Not shown in photos, but there’s several ways to lengthen the life of a car battery when it’s not in use. The cheapest, but also the most inconvenient method is to disconnect the battery. If a courtesy light stays on and goes undetected, or there’s bad diode in the alternator the battery is going to drain until it’s flat and in an un-rechargeable state. To keep the battery charged while a car is being stored, a product like Performance Distributors’ Battery Minder not only maintains a charge it has a desulphation pulse that keeps sulphation from occurring on the plates.
Also, whether your car will be driven or stored, the cooling system will need checking. If the car will be stored for the winter, it can be a good idea to drain the coolant entirely. If it will be driven however, make sure there is a sufficient mix of antifreeze, or your engine could turn into a popsicle in a hurry!
1. Left in place without rotating the full weight of the car will create flat spots on tires. The car should be raised in the air and placed on jack stands.
2. Instead of ruining perfectly good tires, installing tires not fit for street use, that will still hold air can suffice in lieu of placing the car on jack stands.
3. Tires should be stored laying on their side and not in an upright position.
4. Acids form in dirty oil contaminated with moisture and cause rust and corrosion. These acids also cause damage to seals and gaskets. It’s a good practice to renew any fluid that attracts moisture at a faster rate during inactivity. Particularly important is to add a gasoline stabilizer to prevent stale gasoline from turning into harmful varnish, and to prevent ethanol corrosion.
5. Don’t leave a quart of dirty oil to circulate with clean oil. A new oil filter should always be included with an oil change.
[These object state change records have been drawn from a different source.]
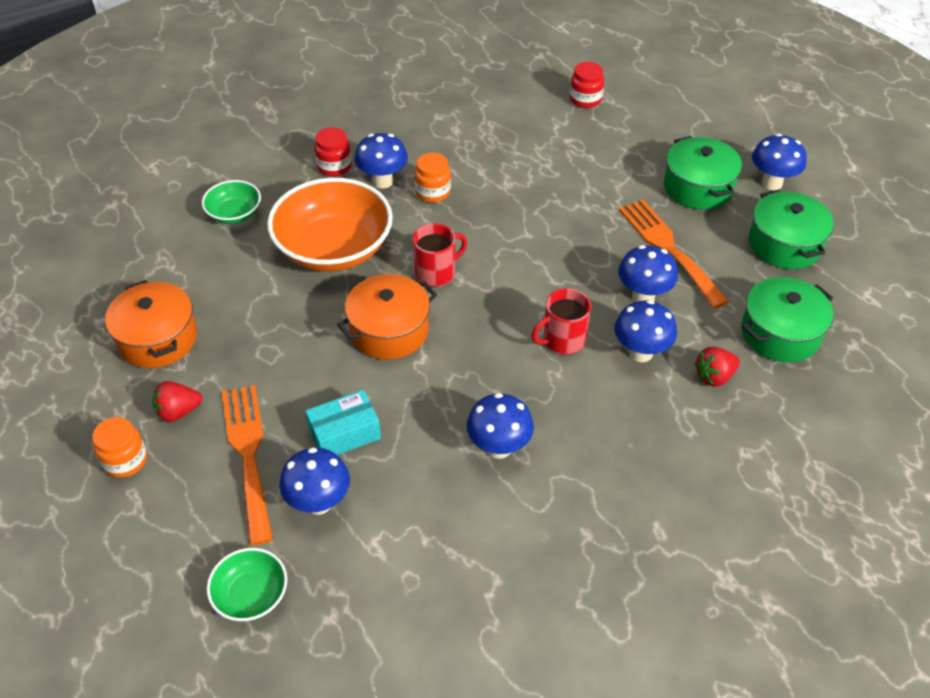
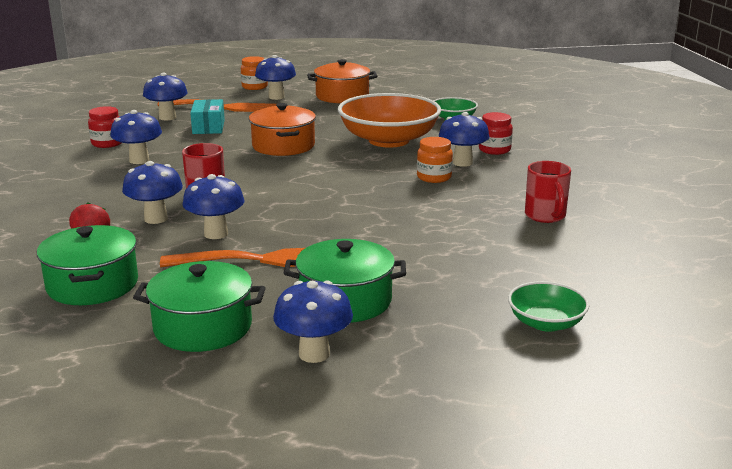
camera: 110 degrees right, 25 degrees down
(178, 412) = (276, 97): red strawberry -> blue mushroom
(251, 595) = (132, 102): green bowl -> green bowl (546, 323)
(436, 273) = (329, 166): red mug -> red mug (545, 216)
(585, 99) = (560, 272): red jar -> red jar (107, 143)

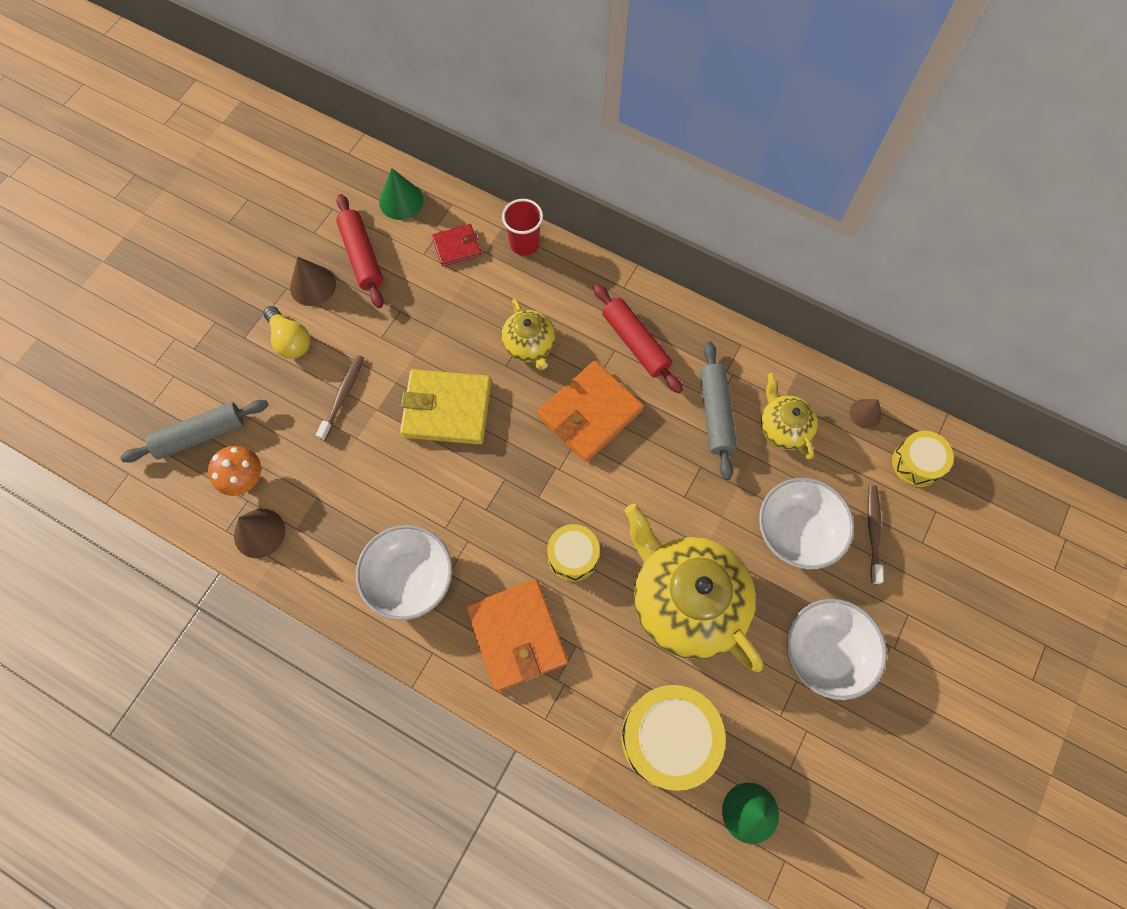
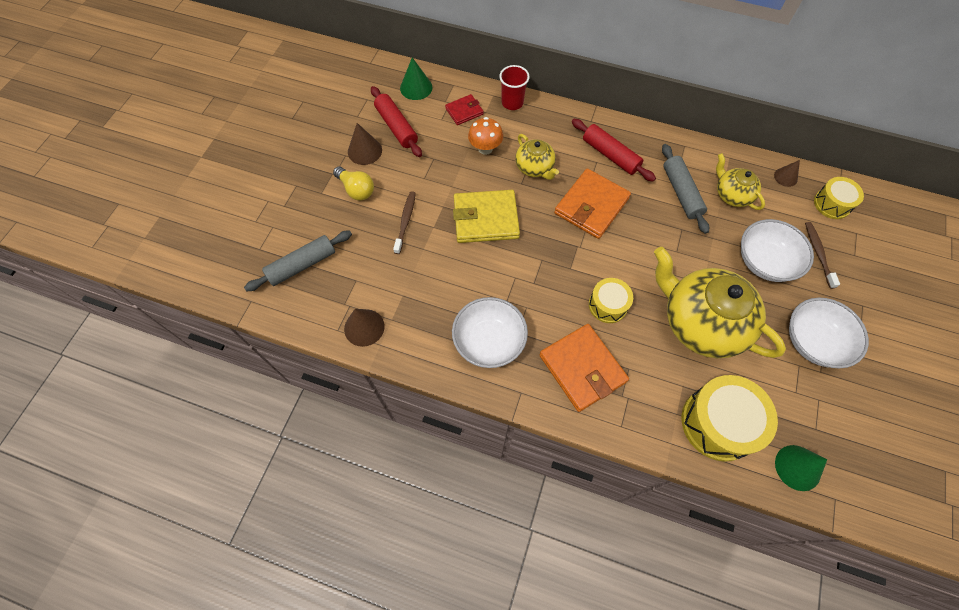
camera: 10 degrees left, 5 degrees down
(245, 479) = (344, 291): orange mushroom -> orange mushroom (485, 148)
6. Canister-style oil filters should be cleaned thoroughly. Look for metal particles in sludge that indicate excessive bearing wear.
7. Never put a car into storage without washing first. An unwashed car will have a film, going from bad to worst, salt from winter road use or ocean air, jet fuel from low flying aircraft, or acid rain.
8. Use a good chrome polish. Light film from the above contaminants that isn’t removed from bright work will turn into rust, or oxidation and permanently damage anodized aluminum trim and chrome plating.
9. Four-ott (0000) ultrafine steel wool used in addition to chrome polish works fantastic, but can leave tiny metal shards that will rust. The best solution is to use ultrafine bronze wool.
10. For new chrome, or to add a glossier protective barrier to chrome treated in the previous manner described, Mothers new All-Chrome can’t be beat.
11. A low level of power steering fluid exposes bare metal inside the reservoir and will cause rust. A total lack of power steering fluid in the system will dry out seals and cause leaks when the power steering is put back in use.
12. Lubricating (greasing) the chassis will flush out any moisture from tie rod ends, ball joints and clutch linkages etc. Old grease should be flushed out before it’s allowed to cake and plug passages or zerk fittings.